Prior to that I was home, in grad school before that.

DH is cranky as all get out about the time I'm spending working. Yet, he doesn't want me to stop working. It's as if he magically wants me to find 6-8 hours/day that don't.remotely.impact. him. to do my work in a hidden location while magically getting everything else done.

Oh - and while I work those 30-50 hours/ week? DS 2 is home TWO of them. He's 5 and is a very high needs kid. But, DH doesn't want him in daycare those two off days - and he really can't be because he has therapists appointments, OT, etc.

Yet...yeah. It just stinks. Juggling it is hard, being told that I'm not juggling well enough to protect DH from being impacted really drives me up the wall. He's spent the past two weeks huffing about like a cranky teenager.

AshleyAnn
03-17-2014, 12:25 AM
Somebody needs to put on his big boy panties and deal. Youre working for the good of the family and as part of the family he is going to be impacted. I'd call him out on it before it becomes a big issue and he's all "why are u upset now it was fine for X weeks/months/years" and you weren't fine all along.

MMMommy
03-17-2014, 01:11 AM
:hug5: I am so sorry. I hope the weight of the world eases up soon. You are being pulled in all directions. Hope things get better.

niccig
03-17-2014, 01:59 AM
Somebody needs to put on his big boy panties and deal. Youre working for the good of the family and as part of the family he is going to be impacted. I'd call him out on it before it becomes a big issue and he's all "why are u upset now it was fine for X weeks/months/years" and you weren't fine all along.

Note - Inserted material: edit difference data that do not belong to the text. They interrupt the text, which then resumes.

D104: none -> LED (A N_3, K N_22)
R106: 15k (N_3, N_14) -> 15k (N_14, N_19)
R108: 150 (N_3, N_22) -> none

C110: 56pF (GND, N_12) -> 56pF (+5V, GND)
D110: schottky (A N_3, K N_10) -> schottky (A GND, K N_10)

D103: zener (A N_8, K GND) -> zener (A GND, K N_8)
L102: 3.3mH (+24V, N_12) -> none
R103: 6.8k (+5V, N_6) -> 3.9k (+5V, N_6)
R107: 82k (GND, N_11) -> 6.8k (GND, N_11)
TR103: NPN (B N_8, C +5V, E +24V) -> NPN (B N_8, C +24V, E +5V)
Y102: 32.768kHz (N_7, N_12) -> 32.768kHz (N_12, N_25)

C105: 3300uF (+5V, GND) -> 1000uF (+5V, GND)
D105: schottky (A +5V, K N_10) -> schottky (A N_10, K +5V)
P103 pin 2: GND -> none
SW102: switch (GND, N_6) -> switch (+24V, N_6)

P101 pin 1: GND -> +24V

:yeahthat: Dh did this when I started grad school/part-time work after being SAHM for several years. I told him he had a choice a) help out more or b) more income from me working. There was no c) I will still do everything and work. I think it helped that I can be huffy like a teenager better than DH can, so he stepped up as he knew if he tried for option c) it wouldn't be pleasant for him.

HannaAddict
03-17-2014, 04:11 AM
I would be upset. I hope he starts supporting you and understanding the math of the 24 hours in a day and how much time it takes to put in 30-50 hours of actual work. Good luck.

hillview
03-17-2014, 08:15 AM
that stinks he sounds like he is being unreasonable. Can you hire some help? Sit down with DH and discuss schedules and what would make him happy/what he suggests?

MamaMolly
03-17-2014, 12:00 PM
Your DH needs a reality check, and I don't mean that in a nasty way.